Niger: Mahamadou Issoufou tend la main à l'opposition

Le président nigérien Mahamdou Issoufou (ici en juin 2015).
© REUTERS/Afolabi Sotunde/Files TPX IMAGES OF THE DAY

Quelques heures à peine après la proclamation des résultats globaux provisoires, le président Mahamadou Issoufou tend la main à l'opposition. Dans une interview accordée à nos confrères de France 24 et de l'Agence France-Presse, il se dit prêt à mettre en place un gouvernement d'union nationale.

« Il faut que l'on se parle », tel est le message du président Issoufou. Le chef de l'Etat nigérien tout juste reconduit pour un second mandat se dit prêt à discuter avec toutes les forces du pays. Mahamadou Issoufou insiste : le pays est en danger, il est menacé à ses frontières, il n'y a donc pas de place pour de vaines querelles.

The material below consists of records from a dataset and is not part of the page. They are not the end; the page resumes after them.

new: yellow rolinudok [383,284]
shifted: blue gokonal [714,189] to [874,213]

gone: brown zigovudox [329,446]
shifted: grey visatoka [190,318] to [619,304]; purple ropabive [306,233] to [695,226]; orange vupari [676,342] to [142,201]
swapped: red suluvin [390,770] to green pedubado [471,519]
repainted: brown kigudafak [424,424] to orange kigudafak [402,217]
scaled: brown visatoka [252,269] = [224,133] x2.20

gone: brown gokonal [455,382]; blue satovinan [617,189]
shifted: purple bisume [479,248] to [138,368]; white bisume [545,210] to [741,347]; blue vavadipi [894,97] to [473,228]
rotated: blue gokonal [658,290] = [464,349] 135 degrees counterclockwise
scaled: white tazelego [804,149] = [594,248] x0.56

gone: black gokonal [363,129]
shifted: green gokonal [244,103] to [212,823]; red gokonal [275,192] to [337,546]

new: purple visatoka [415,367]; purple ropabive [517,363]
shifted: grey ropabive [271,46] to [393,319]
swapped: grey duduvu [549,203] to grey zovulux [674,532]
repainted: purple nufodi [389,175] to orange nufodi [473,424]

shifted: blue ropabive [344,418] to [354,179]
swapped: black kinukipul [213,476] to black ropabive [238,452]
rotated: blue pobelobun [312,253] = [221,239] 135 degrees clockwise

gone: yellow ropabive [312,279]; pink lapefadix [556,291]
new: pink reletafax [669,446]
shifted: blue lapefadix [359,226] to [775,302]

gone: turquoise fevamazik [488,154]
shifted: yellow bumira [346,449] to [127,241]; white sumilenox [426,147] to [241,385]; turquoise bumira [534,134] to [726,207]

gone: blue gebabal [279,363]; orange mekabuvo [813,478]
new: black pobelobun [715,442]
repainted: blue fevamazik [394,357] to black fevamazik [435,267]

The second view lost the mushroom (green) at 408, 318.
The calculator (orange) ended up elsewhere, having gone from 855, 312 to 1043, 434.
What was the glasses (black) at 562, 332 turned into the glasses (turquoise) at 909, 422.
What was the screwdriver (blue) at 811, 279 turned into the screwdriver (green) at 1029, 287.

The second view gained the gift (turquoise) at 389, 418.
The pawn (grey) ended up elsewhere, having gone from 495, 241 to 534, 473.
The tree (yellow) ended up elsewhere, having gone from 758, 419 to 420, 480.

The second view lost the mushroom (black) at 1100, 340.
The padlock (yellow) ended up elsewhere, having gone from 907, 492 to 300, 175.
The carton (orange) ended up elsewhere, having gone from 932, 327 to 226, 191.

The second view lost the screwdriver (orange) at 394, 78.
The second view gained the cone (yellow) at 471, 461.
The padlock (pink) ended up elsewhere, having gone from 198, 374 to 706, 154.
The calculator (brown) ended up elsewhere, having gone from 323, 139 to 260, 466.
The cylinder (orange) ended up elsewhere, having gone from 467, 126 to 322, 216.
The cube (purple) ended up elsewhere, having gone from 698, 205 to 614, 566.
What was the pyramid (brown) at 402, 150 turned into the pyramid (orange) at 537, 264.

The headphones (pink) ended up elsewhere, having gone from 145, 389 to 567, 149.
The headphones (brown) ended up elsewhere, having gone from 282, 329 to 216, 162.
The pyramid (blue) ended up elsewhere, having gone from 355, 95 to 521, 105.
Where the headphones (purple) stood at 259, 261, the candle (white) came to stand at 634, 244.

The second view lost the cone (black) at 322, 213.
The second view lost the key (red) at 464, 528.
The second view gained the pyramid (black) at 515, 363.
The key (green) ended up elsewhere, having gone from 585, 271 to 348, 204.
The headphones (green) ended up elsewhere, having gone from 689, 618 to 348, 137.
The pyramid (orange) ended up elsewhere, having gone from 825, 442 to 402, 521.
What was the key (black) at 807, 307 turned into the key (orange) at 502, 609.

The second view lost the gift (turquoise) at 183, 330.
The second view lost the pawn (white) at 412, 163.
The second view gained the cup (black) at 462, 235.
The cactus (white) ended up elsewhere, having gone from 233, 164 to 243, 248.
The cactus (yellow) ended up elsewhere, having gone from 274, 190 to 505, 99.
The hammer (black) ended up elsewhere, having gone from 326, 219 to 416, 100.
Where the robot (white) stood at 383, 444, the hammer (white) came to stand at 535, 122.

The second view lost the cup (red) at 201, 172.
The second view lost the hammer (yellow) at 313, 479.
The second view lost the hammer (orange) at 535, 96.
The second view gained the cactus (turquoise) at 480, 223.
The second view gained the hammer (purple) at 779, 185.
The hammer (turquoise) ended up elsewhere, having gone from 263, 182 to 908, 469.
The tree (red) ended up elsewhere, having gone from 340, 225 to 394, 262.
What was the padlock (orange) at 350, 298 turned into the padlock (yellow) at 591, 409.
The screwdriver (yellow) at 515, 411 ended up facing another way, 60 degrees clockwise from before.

Dans l'intérêt du pays, il se dit disposé à mettre en place un gouvernement d'union nationale pour fédérer les Nigériens. Cet appel à l'opposition fait suite à des propos similaires tenus dimanche dernier et mardi soir après la proclamation des résultats.

Mais l'entrée de l'opposition au gouvernement suffirait-elle à apaiser la situation politique ? Un dialogue est-il possible entre deux camps qui se sont fortement divisés depuis des semaines, pour ne pas dire des mois ? Autant de questions en suspens à ce stade.

La balle dans le camp de l'opposition

Par ailleurs, on ne sait pas encore comment l'opposition va réagir à cette main tendue. Ce qu'on sait, c'est qu'elle demande depuis plusieurs jours une médiation pour aboutir à une transition politique en vue de nouvelles élections. Campera-t-elle jusqu'au bout sur ses positions ou va-t-elle changer de cap ? Pas sûr que tous ses leaders soient sur la même ligne sur cette question... Ils ont déjà montré dans les derniers jours de campagne des signes de division.

Reste à savoir si Mahamadou Issoufou, qui est en position de force aujourd'hui après sa réélection, pourrait accepter de dialoguer avec une partie qui ne reconnaît pas la légitimité de son élection ni des institutions telles que la Cour constitutionnelle. Rien n'est moins sûr, confie un de ses visiteurs étrangers qui a pu le rencontrer mercredi.

En 2013, pour mémoire, le chef de l'Etat avait déjà formé un gouvernement d'union nationale en ralliant à lui des ténors de l'opposition. Il avait déjà justifié à l'époque cette mesure par la nécessité de sauvegarder la stabilité et la sécurité du pays.